Socket hang up crashes fixed with node.js domains

Socket hang up crashes fixed with node.js domains

@tomgco and I were hacking late on a new Clock node.js project. The caffeine fueled @tomgco loves pounding browser refresh like a freaking machine gun, then I hear “Oh my web server has crashed!” Developers pummel refresh, it's a fact of life, but it doesn't normally cause the httpServer to crash. Earlier that day we'd upgraded node to 0.8.20 so it didn't take long to turn our attention to the changelog and then on to a tweet that Tom had spotted.

https://twitter.com/nodejs/status/303893363877363712

‘No more leaking memory’; This killer line fills me with mixed emotion. Memory leaks are our new worst enemy since switching to node.js. Sneaking up on us, killing our services at peak times and keeping me up at night reading the dtrace manual. Naturally I’m ecstatic to find there will be less of them, but at the same time, ALL MY NODE APPS ARE LEAKING MEMORY and the fix requires a code change. Dang!

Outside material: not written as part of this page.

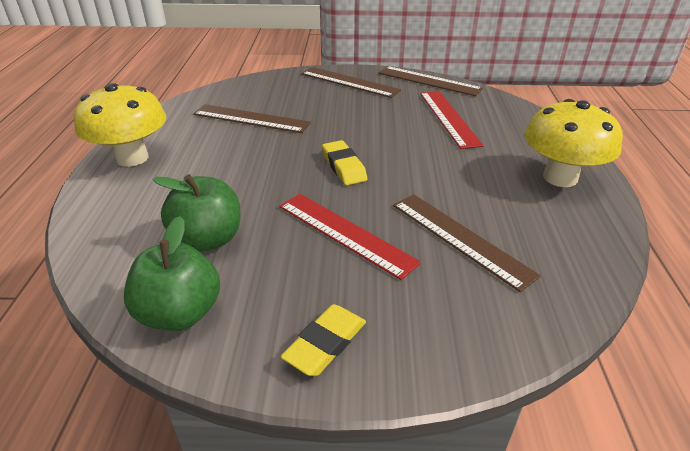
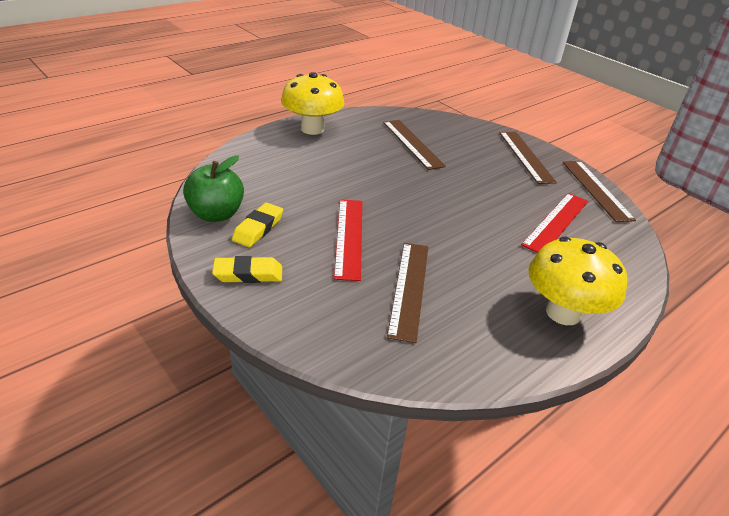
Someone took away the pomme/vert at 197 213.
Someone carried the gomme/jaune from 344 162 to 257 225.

After some googling and testing we confirmed the following fix in 0.8.20 was now causing our development web server to crash:

  http: Raise hangup error on destroyed socket write (isaacs)

Here is the original commit:

https://github.com/isaacs/node/commit/e261156e7386e3d870543bee4218c7f106bfcf22

Pulling down to the stable branch: https://github.com/joyent/node/pull/4775

and found issues were already coming in: https://github.com/ether/etherpad-lite/issues/1541 https://github.com/LearnBoost/socket.io/issues/1160

In case you missed it, this isn’t going to get fixed properly in 0.8

“The proper fix is to treat ECONNRESET correctly. However, this is a behavior/semantics change, and cannot land in a stable branch. So, the full-of-sad bandaid fix is to not put data into the output buffer if the socket is destroyed, and also remove anything that is in the output buffer when the HTTP request sees that it closes.”- issacs

We just needed a ‘bandaid’ on our 0.8 apps and I was actually glad to have good reason to retro fit Domains around our apps.

The Problem

Below is a simple web server that waits 5 seconds before responding. This will error in 0.8.20 when the client connection hangs up.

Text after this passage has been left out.